----- RECORDS PROVIDED

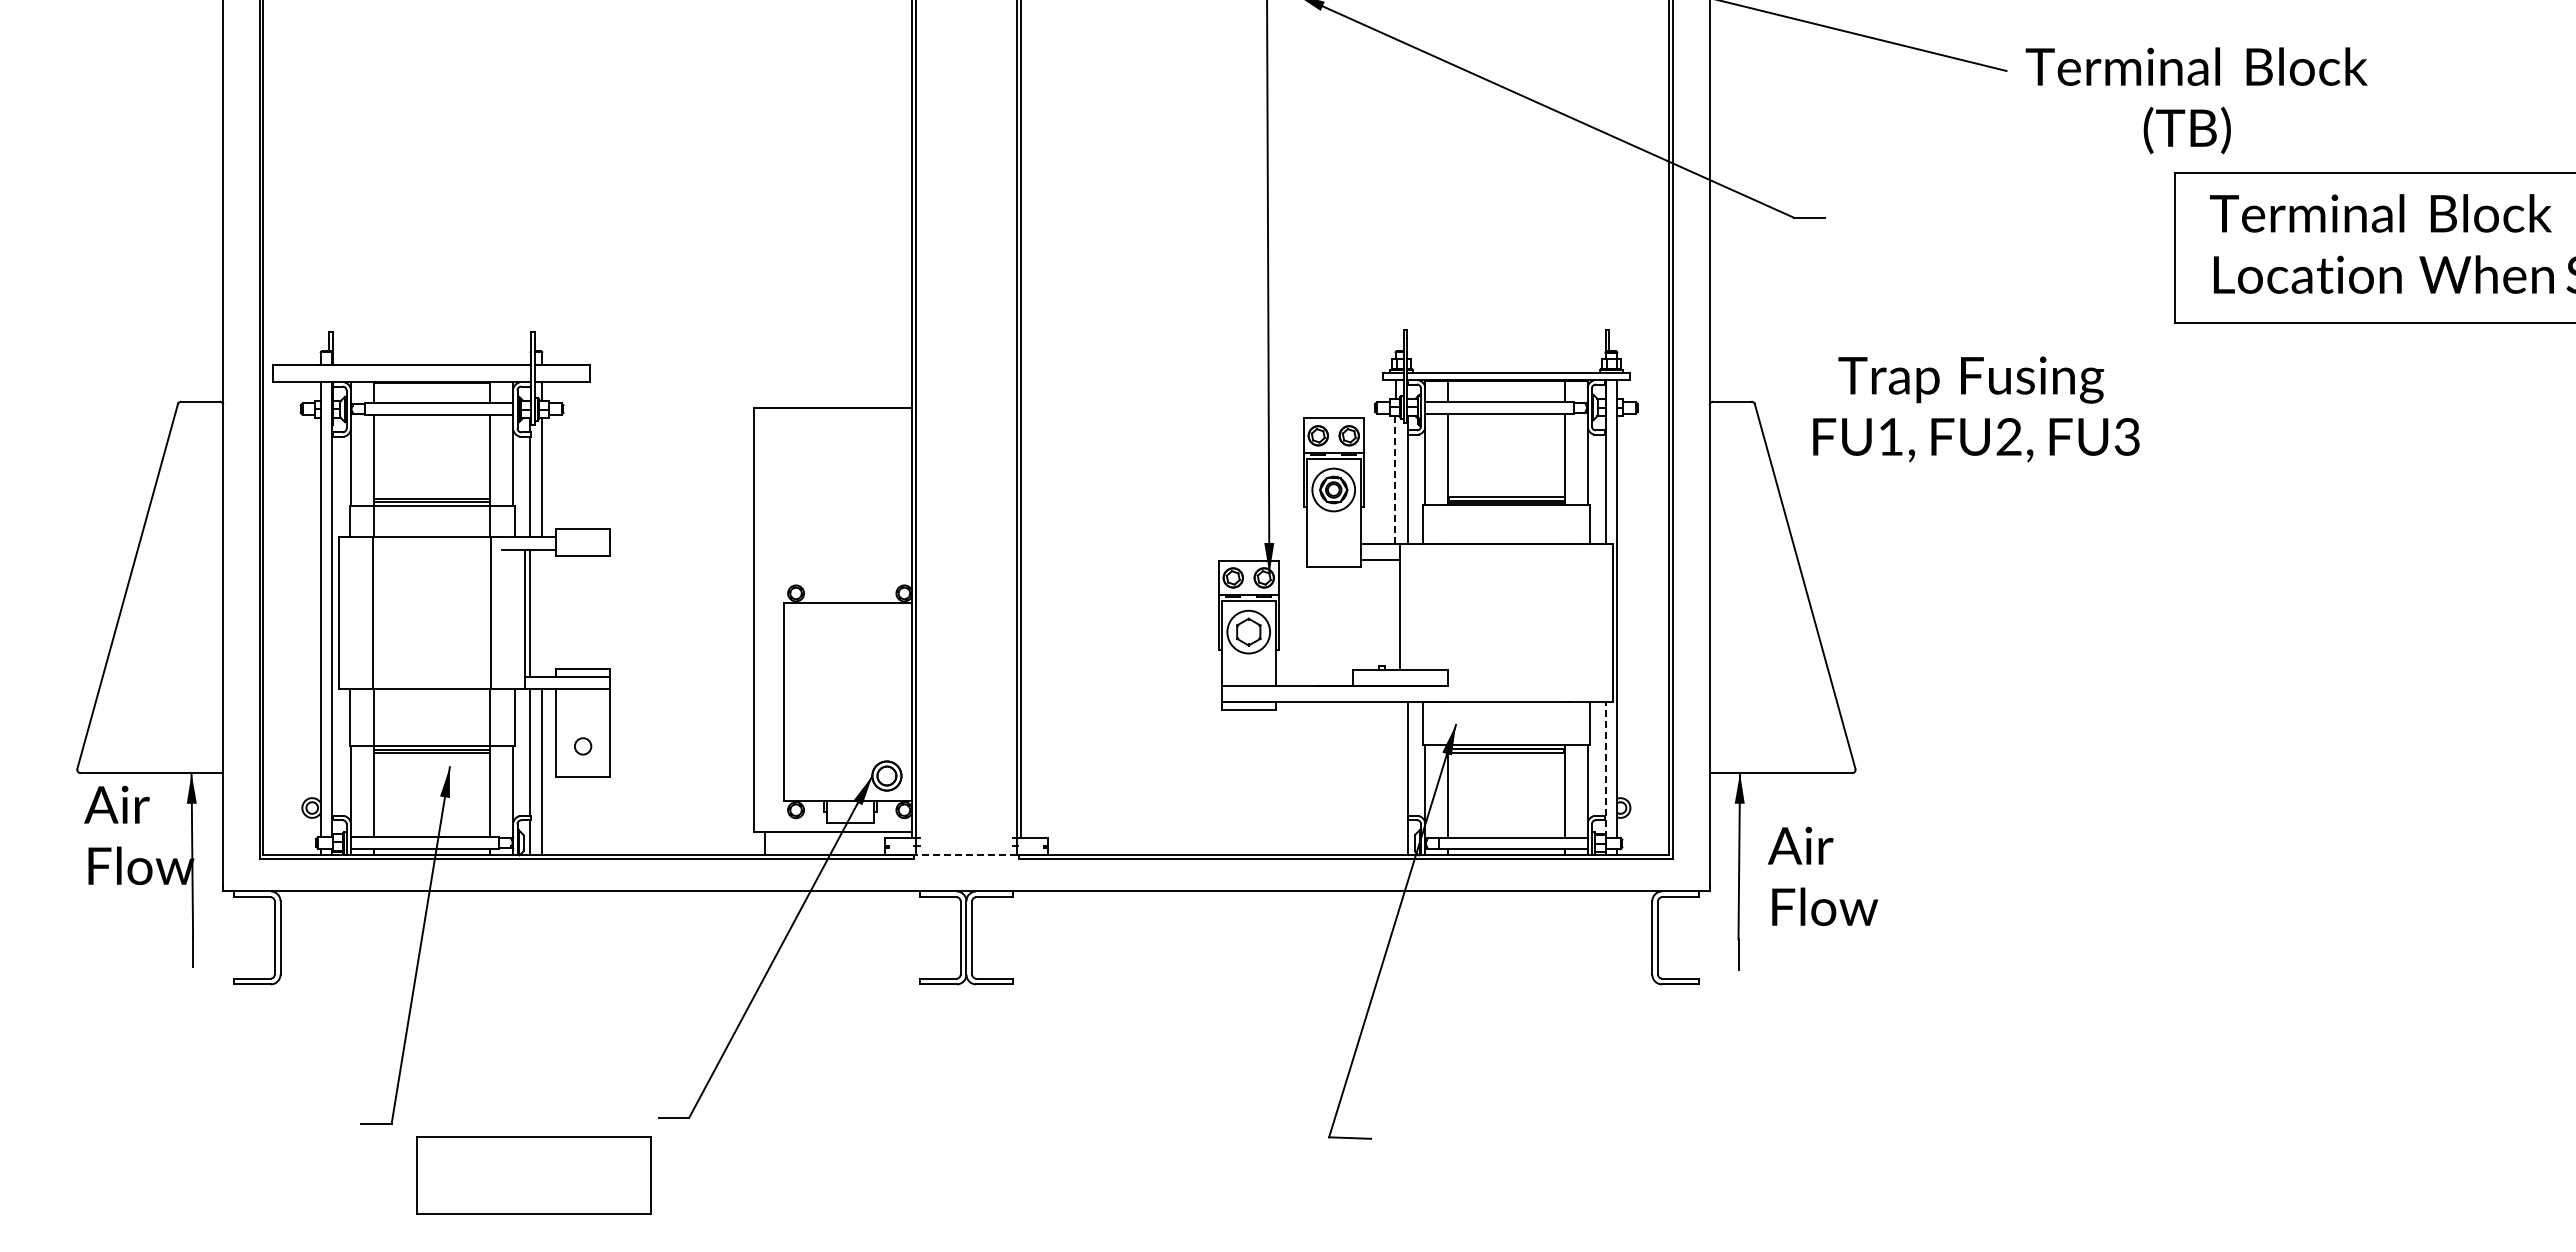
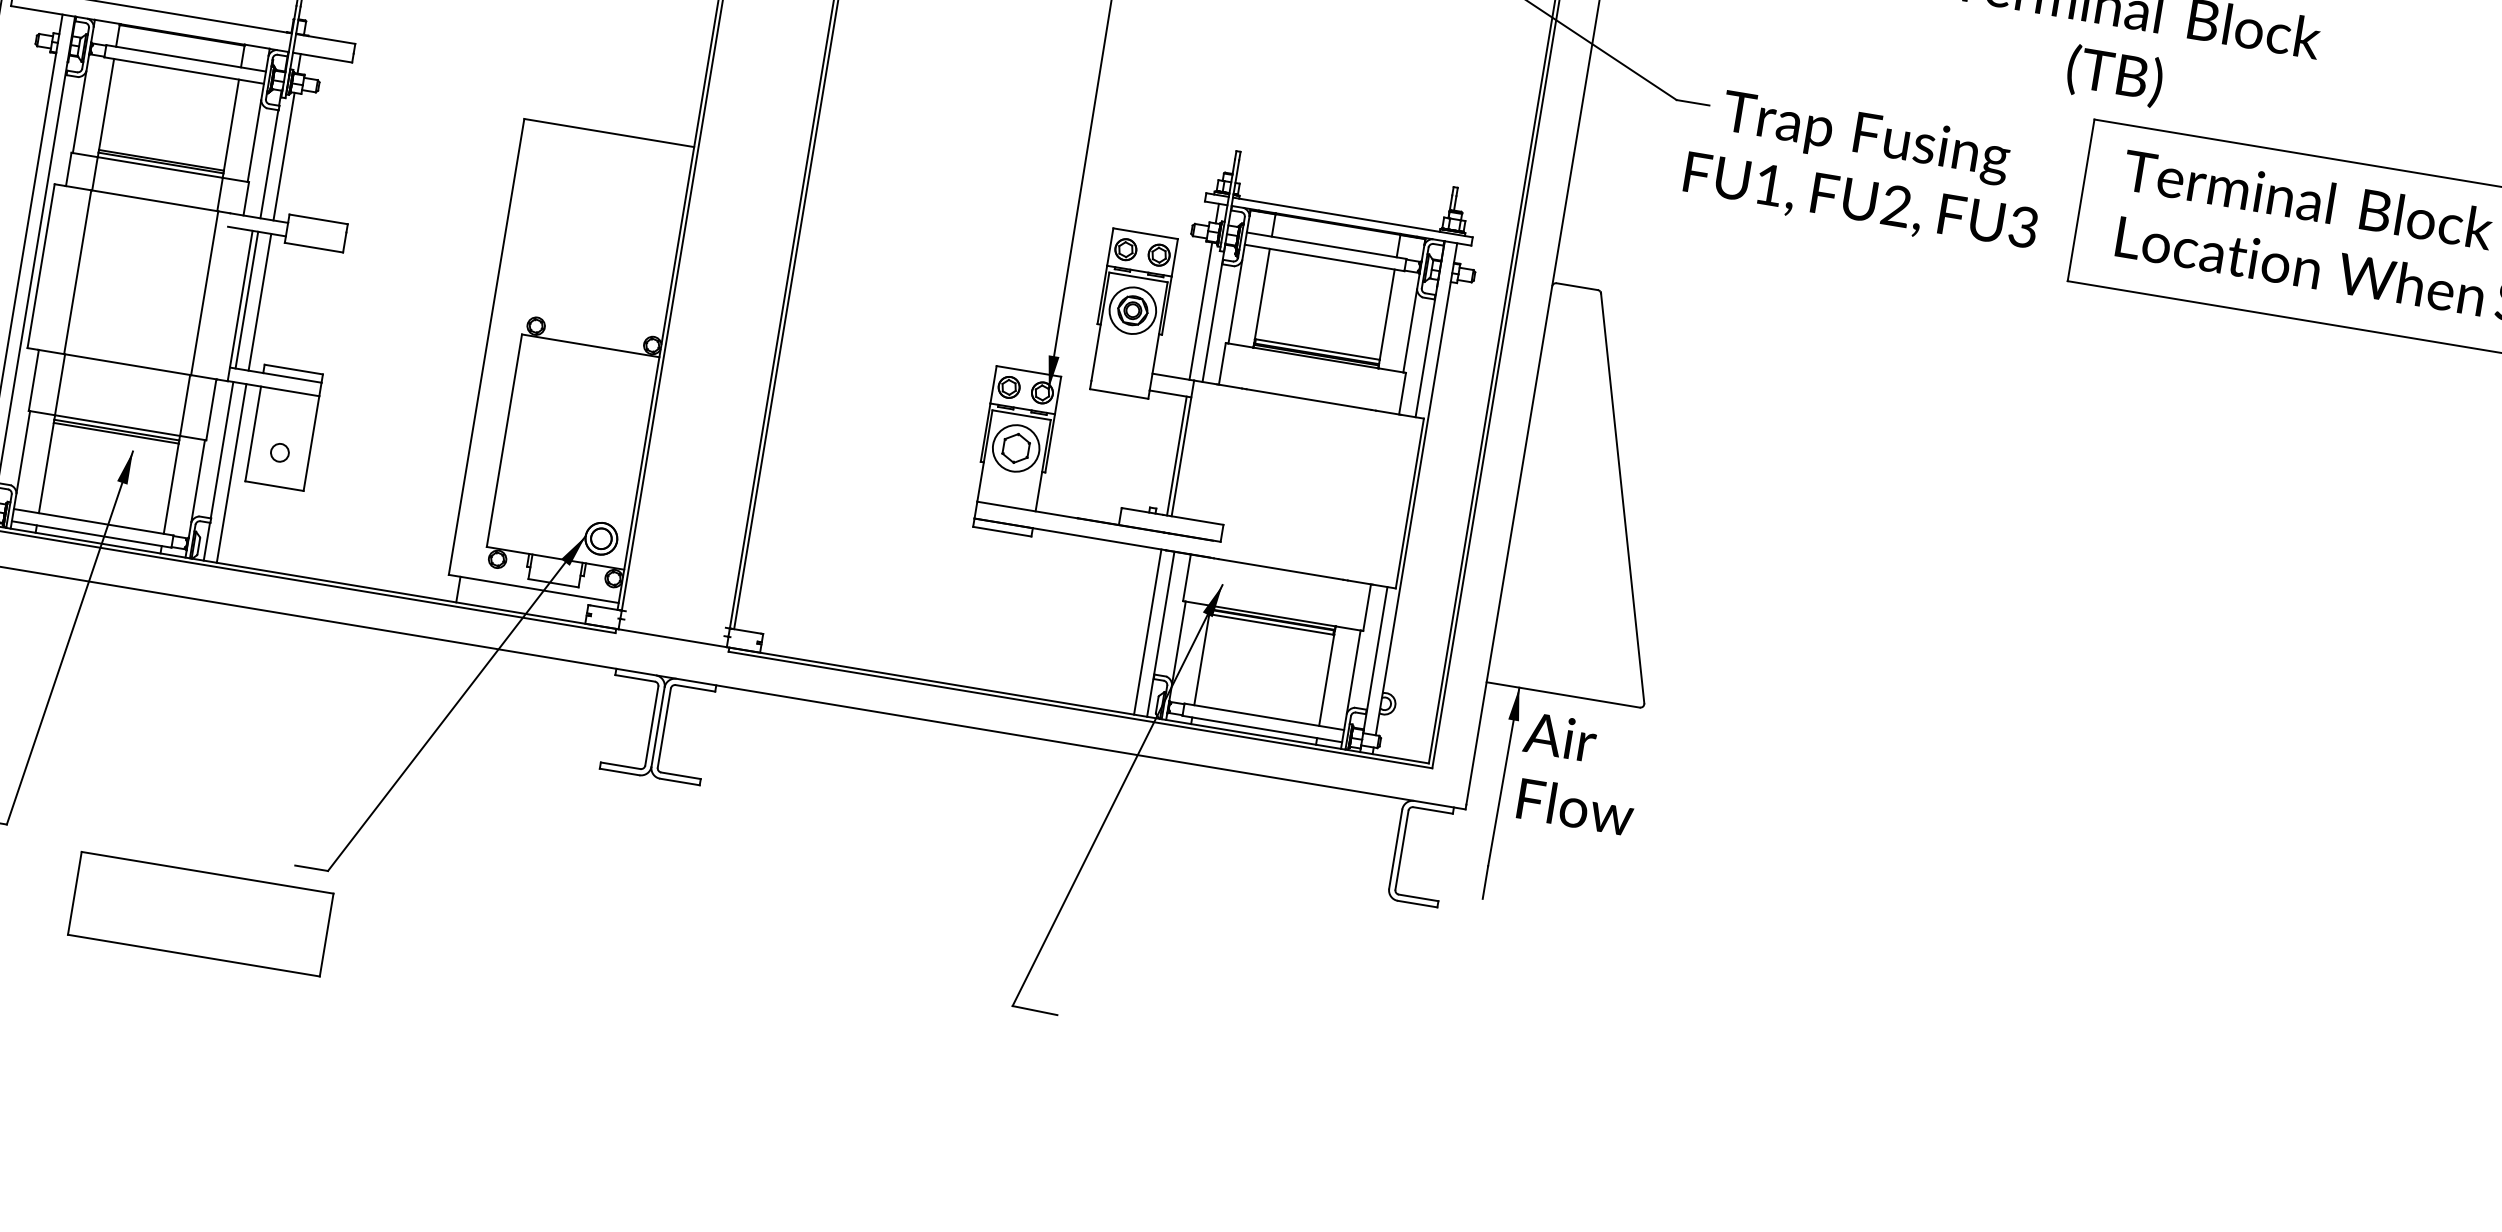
text: (1976, 409) -> (1866, 170), moved
line: (1395, 480) -> (1200, 311), dashed -> solid
line: (542, 612) -> (260, 301), added
line: (1395, 614) -> (1177, 455), added
line: (1605, 769) -> (1375, 659), dashed -> solid
line: (1395, 778) -> (1147, 631), added
line: (965, 855) -> (671, 638), dashed -> solid
text: (1823, 876) -> (1579, 774), moved
part: (533, 1175) -> (200, 913), moved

----------

#### PROBLEM STATEMENT
Copy each line above exactly, with no images.

#### OUTPUT FOR THIS TASK
text: (1976, 409) -> (1866, 170), moved
line: (1395, 480) -> (1200, 311), dashed -> solid
line: (542, 612) -> (260, 301), added
line: (1395, 614) -> (1177, 455), added
line: (1605, 769) -> (1375, 659), dashed -> solid
line: (1395, 778) -> (1147, 631), added
line: (965, 855) -> (671, 638), dashed -> solid
text: (1823, 876) -> (1579, 774), moved
part: (533, 1175) -> (200, 913), moved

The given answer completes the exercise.